Menteri Keuangan Sri Mulyani/Net
Deflasi yang terjadi di Indonesia selama lima bulan beruntun terjadi karena penurunan harga pangan yang akan berdampak pada daya beli masyarakat.
Hal tersebut dikatakan Menteri Keuangan Sri Mulyani saat merespons deflasi terpanjang dan terdalam yang dialami Indonesia pada tahun 2024 ini.
"Itu perkembangan yang positif karena akan sangat menentukan daya beli masyarakat terutama kelompok menengah bawah di mana pangsa atau peranan dari pengeluaran untuk makanan paling besar," kata Sri Mulyani, pada Jumat (4/10).

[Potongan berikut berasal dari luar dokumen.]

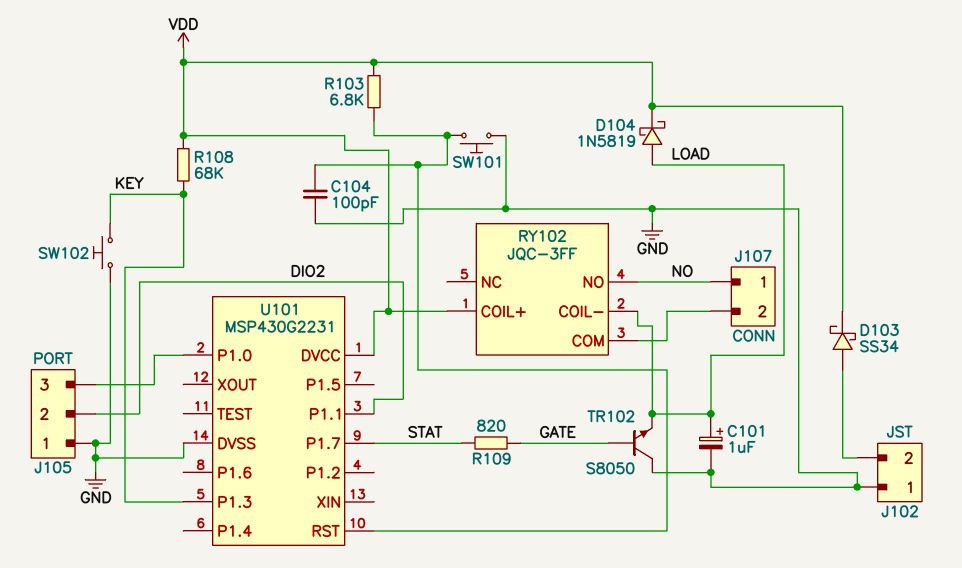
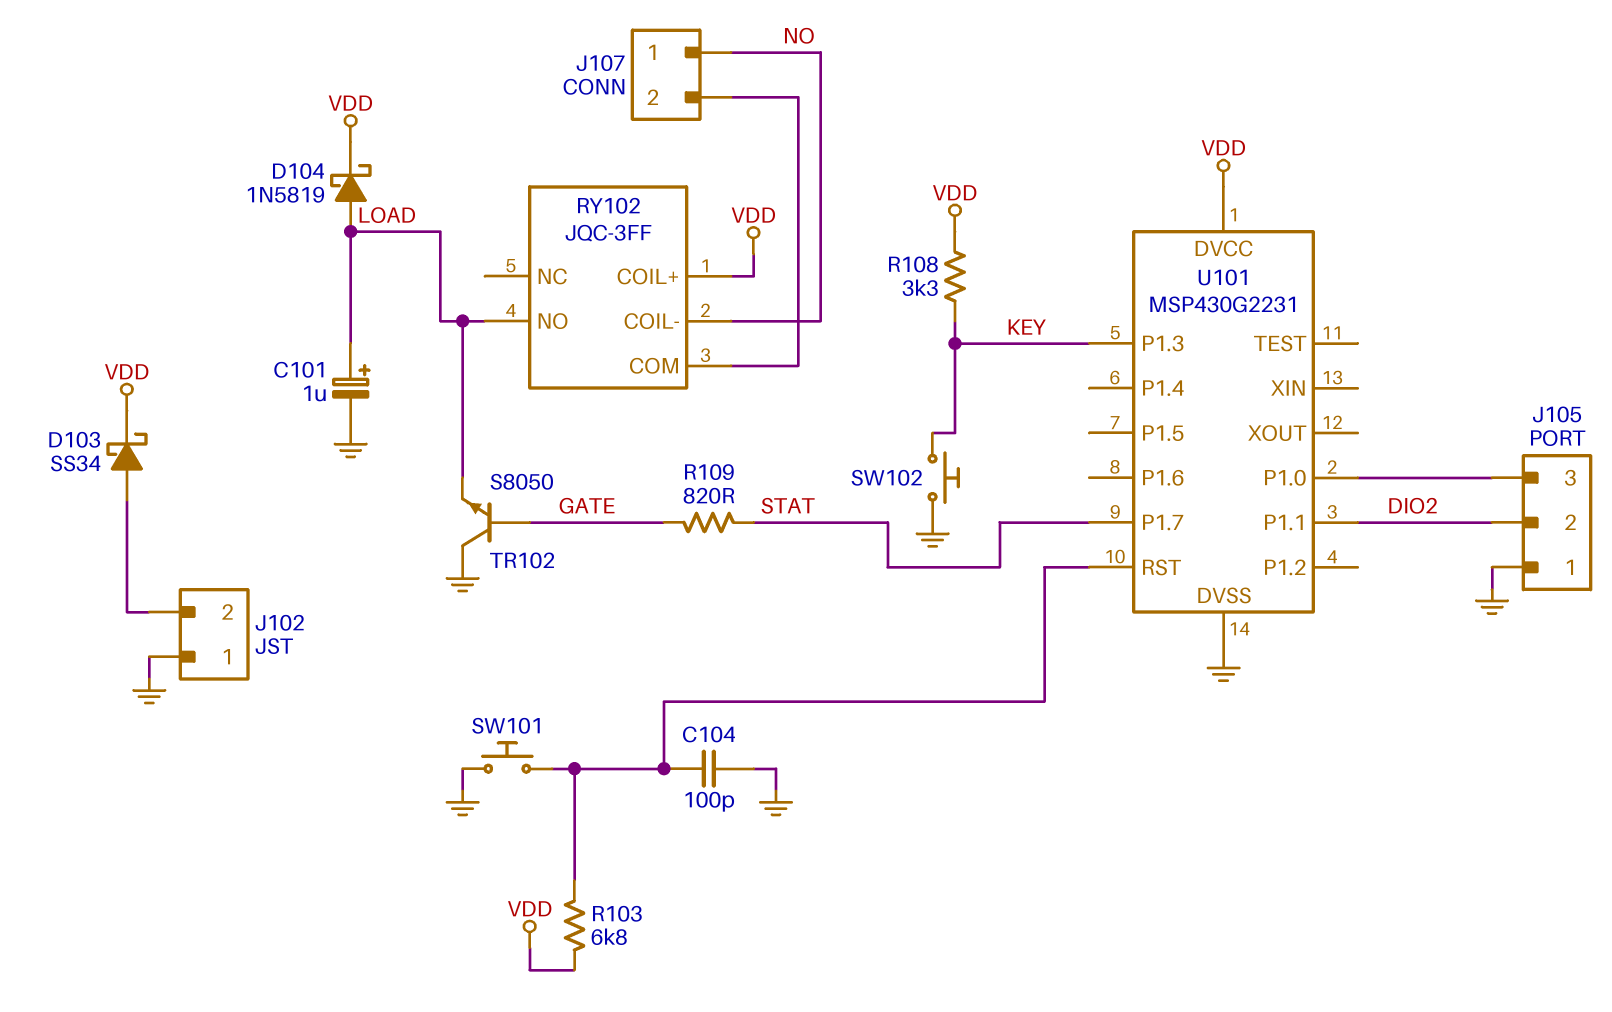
R108: 68k (KEY, VDD) -> 3.3k (KEY, VDD)
RY102 pin COIL-: LOAD -> NO
RY102 pin NO: NO -> LOAD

Ia mengatakan jika inflasi dilihat dari komponennya, inflasi inti yang merupakan indikator permintaan atau agregat demand masih berada di level 2 persen.
"Ini artinya demand masih tinggi. Meskipun di situ juga ada harga emas di mana kenaikan harga emas dalam core inflation pasti mempengaruhi," jelasnya.

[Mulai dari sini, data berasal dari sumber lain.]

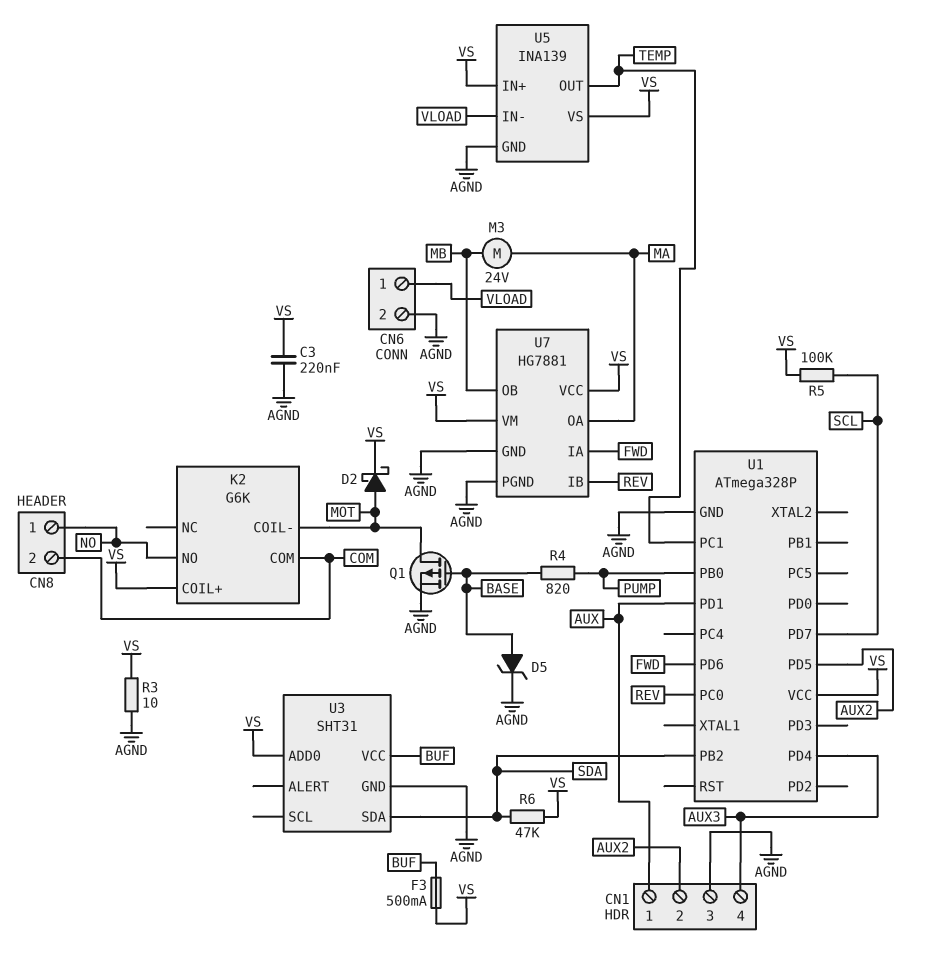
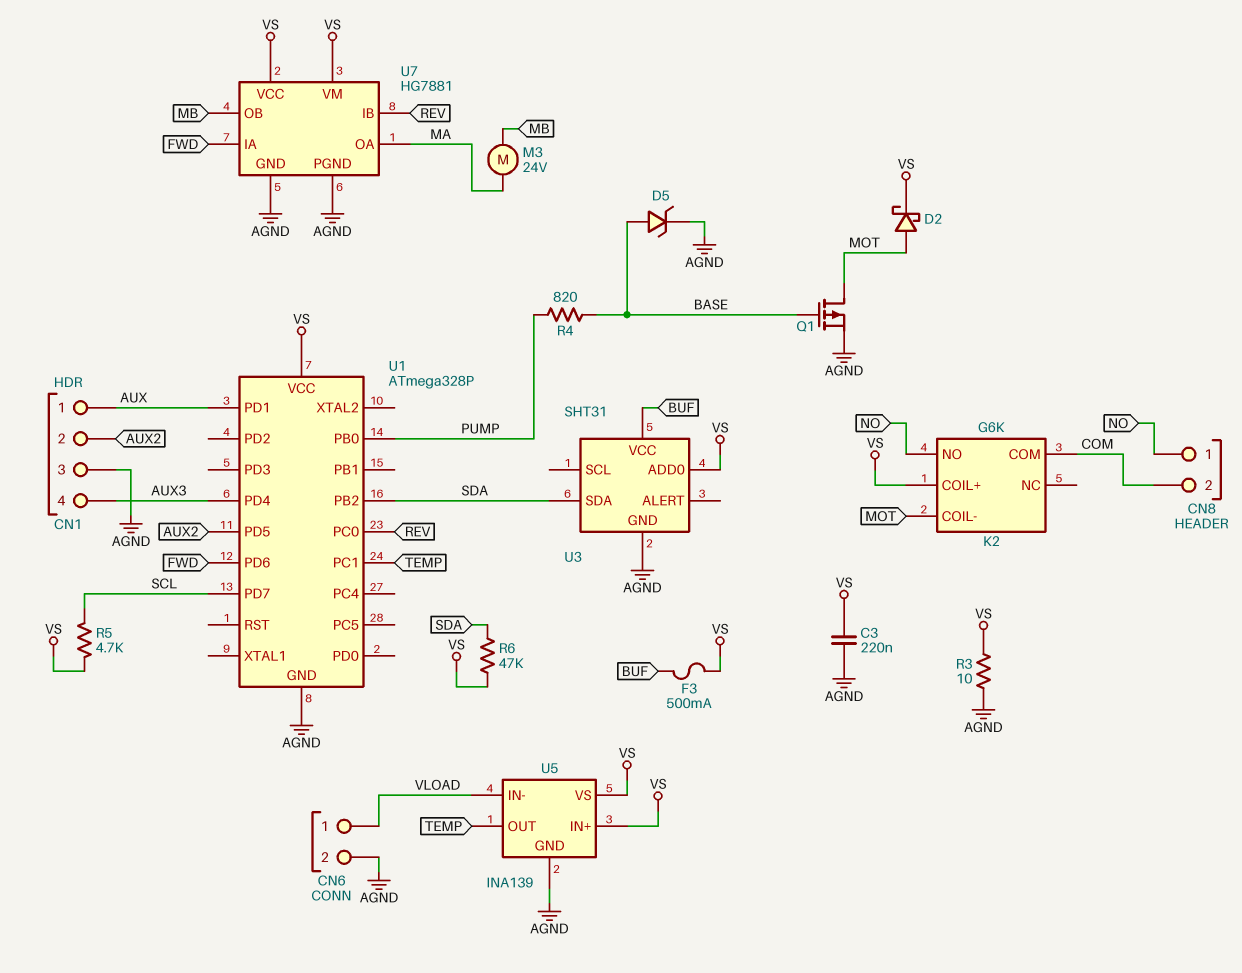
R5: 100k (SCL, VS) -> 4.7k (SCL, VS)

Bendahara negara itu lebih lanjut mengatakan indikator daya beli masyarakat juga harus dilihat dari banyak sisi, di antaranya indeks kepercayaan konsumen dan indeks ritel. Ia menyebut indeks-indeks itu masih di level stabil.
"Ini artinya di kelompok masyarakat yang direkam melalui indeks kepercayaan konsumen maupun dari sisi ritel masih menunjukkan adanya aktivitas yang cukup stabil," katanya.
Badan Pusat Statistik (BPS) sebelumnya mengatakan bahwa Indonesia kembali mengalami deflasi 0,12 persen secara bulanan pada September 2024, menjadi yang terparah di tahun ini.
Plt Kepala BPS, Amalia Adininggar Widyasanti mengatakan penurunan harga ini utamanya terjadi akibat penurunan harga.
"Deflasi yang terjadi dalam lima bulan terakhir terlihat secara umum disumbang oleh penurunan harga komoditas bergejolak," katanya dalam Konferensi Pers di Kantor BPS, Jakarta Pusat, Selasa (1/10).